Relax. The machine has broken down and will not be cranked up again until the spring.
Strange then that another Black Abyss stretches before us today in the shape of a virulent debt deflation of almost unimaginable ferocity.
Take these words by Ambrose Evans-Pritchard in today’s UK Telegraph:
We face extreme danger. Unless there is immediate intervention on every front by all the major powers acting in concert, we risk a disintegration of global finance within days. Nobody will be spared, unless they own gold bars.
In case you think that smacks of hysteria, this is a man who has called this crisis correctly ever since the late summer of 2007. He adds:
“During the past week, we have tipped over the edge, into the middle of the abyss. Systemic collapse is in full train. … Central bankers still paralysed by a misplaced fear of inflation – whether in Europe, Britain, or the US – have become a public menace and should be held to severe account by our democracies. The imminent and massive danger is now self-feeding debt deflation.”

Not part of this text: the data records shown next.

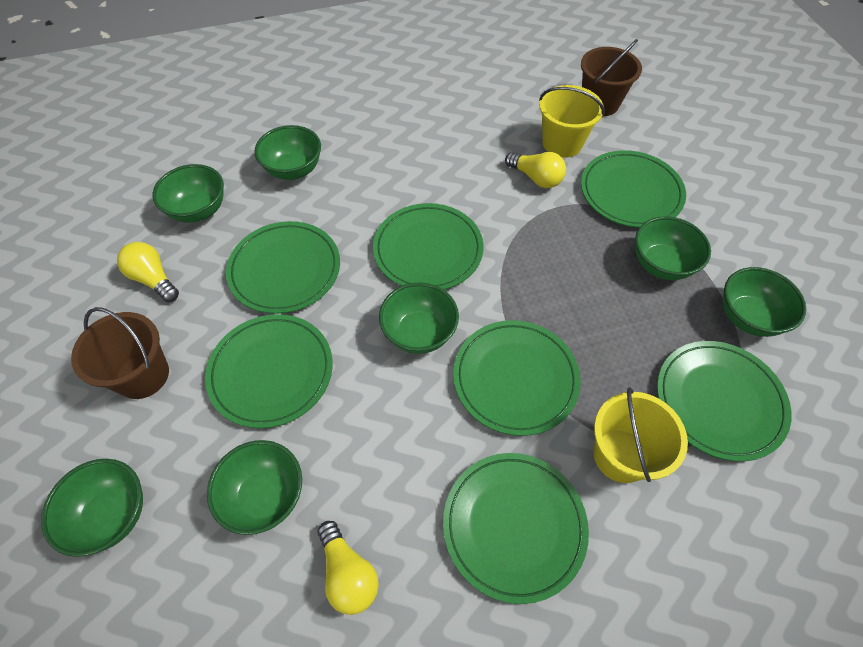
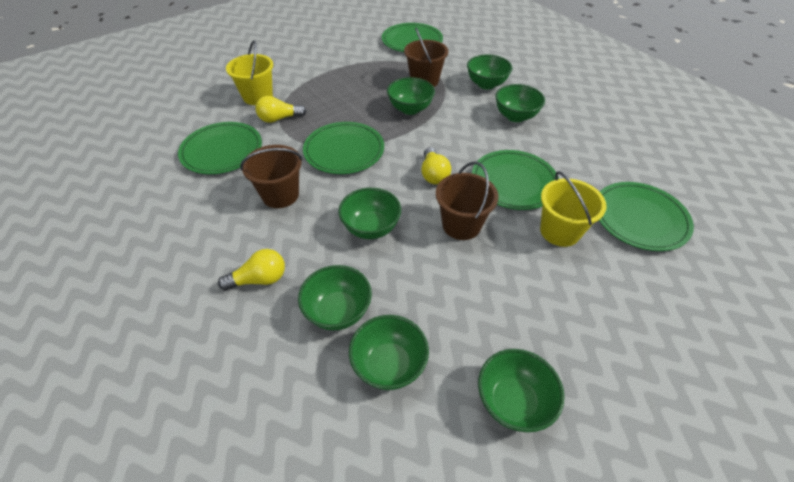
brown bucket: 2 -> 3
green plate: 7 -> 5

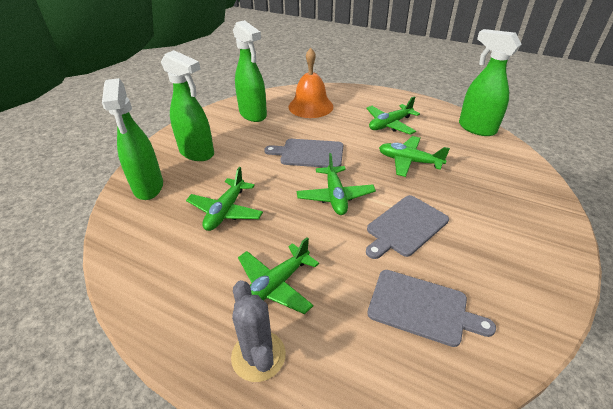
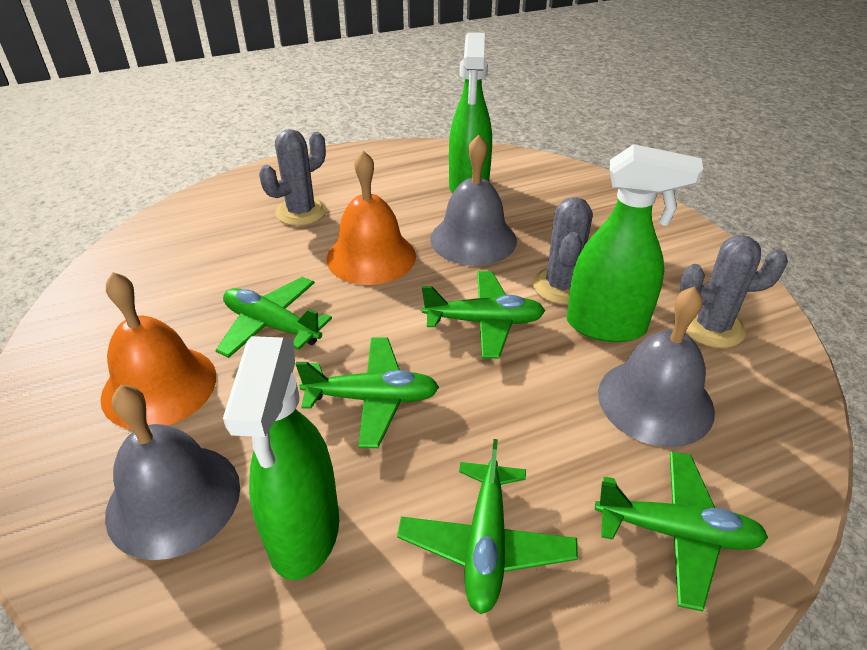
green spray bottle: 4 -> 3
grey bell: 0 -> 3
grey cactus: 1 -> 3
grey cutting board: 3 -> 0
orange bell: 1 -> 2

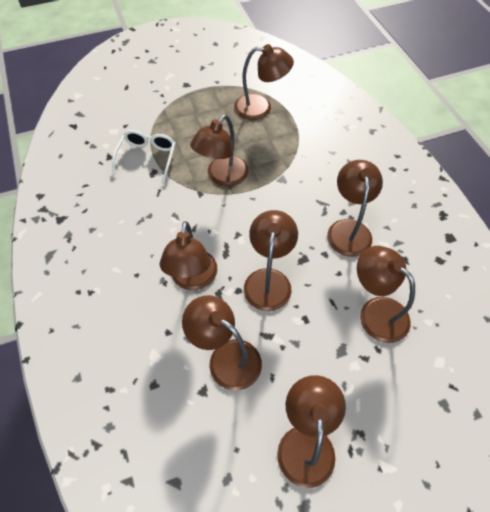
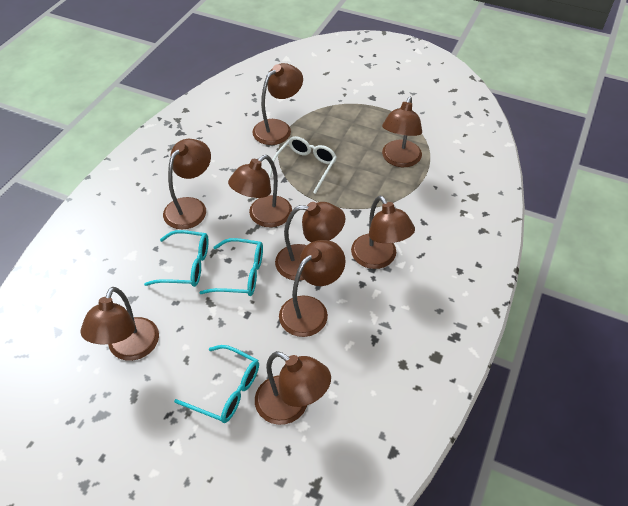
brown lamp: 8 -> 9
turquoise glasses: 0 -> 3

What this crisis shows is that world prosperity was built on a giant illusion: that there was real value in other people’s promises to pay at some future date, and that you could pass the parcel at a vast profit.
Time has run out and a bubble the size of an asteroid has landed and exploded in the centre of our civilization — the banking system.
The Sage of Omaha, Warren Buffett agrees, “In my adult lifetime, I don’t think I’ve ever seen people as fearful.”
Evans-Pritchard is lacerating about the EU and its Central Bank. It offered no “cover” to the Fed when Ben Bernanke slashed rates to 2 percent. The ECB simply raised its rate to 4.25 percent into a steep downturn, making oil inflation even worse.
As a last resort, it seems, the American authorities will use Bernanke’s famous printing press “to expand the menu of assets that it buys.” In the worst case, that could lead to a massive run on the dollar by foreign creditors and no end of misery for us all. But it may be necessary nonetheless.
At home, I have absolutely no confidence in the British government under Gordon Brown and Alistair Darling. They have been woefully slow to act, their policy to hide their heads under a pillow hoping it will all go away.
If Brown had even a small slice of a leader’s courage he would put together a massive package to recapitalize the British banking system; disown the “mark-to-market” accounting agreement, which forces banks into insolvency by estimating their assets on depressed valuations; take immediate control of interest rates by reducing them to 2 percent; begin to prepare for withdrawal from the useless European Union; and work closely with the Americans, who are, at the very least, fully aware of the immense dangers we face.
The Kraken is awake and bearing down on us fast. Over coming months and years we may wish that the Hadron Collider had swallowed us all up when it had the chance.
Update: The British Government has announced a variety of measures to recapitalize the banks and get the inter-bank lending markets working again. It amounts to a $900 billion bailout, eerily identical to the Paulson Plan for a country five times the size of Britain.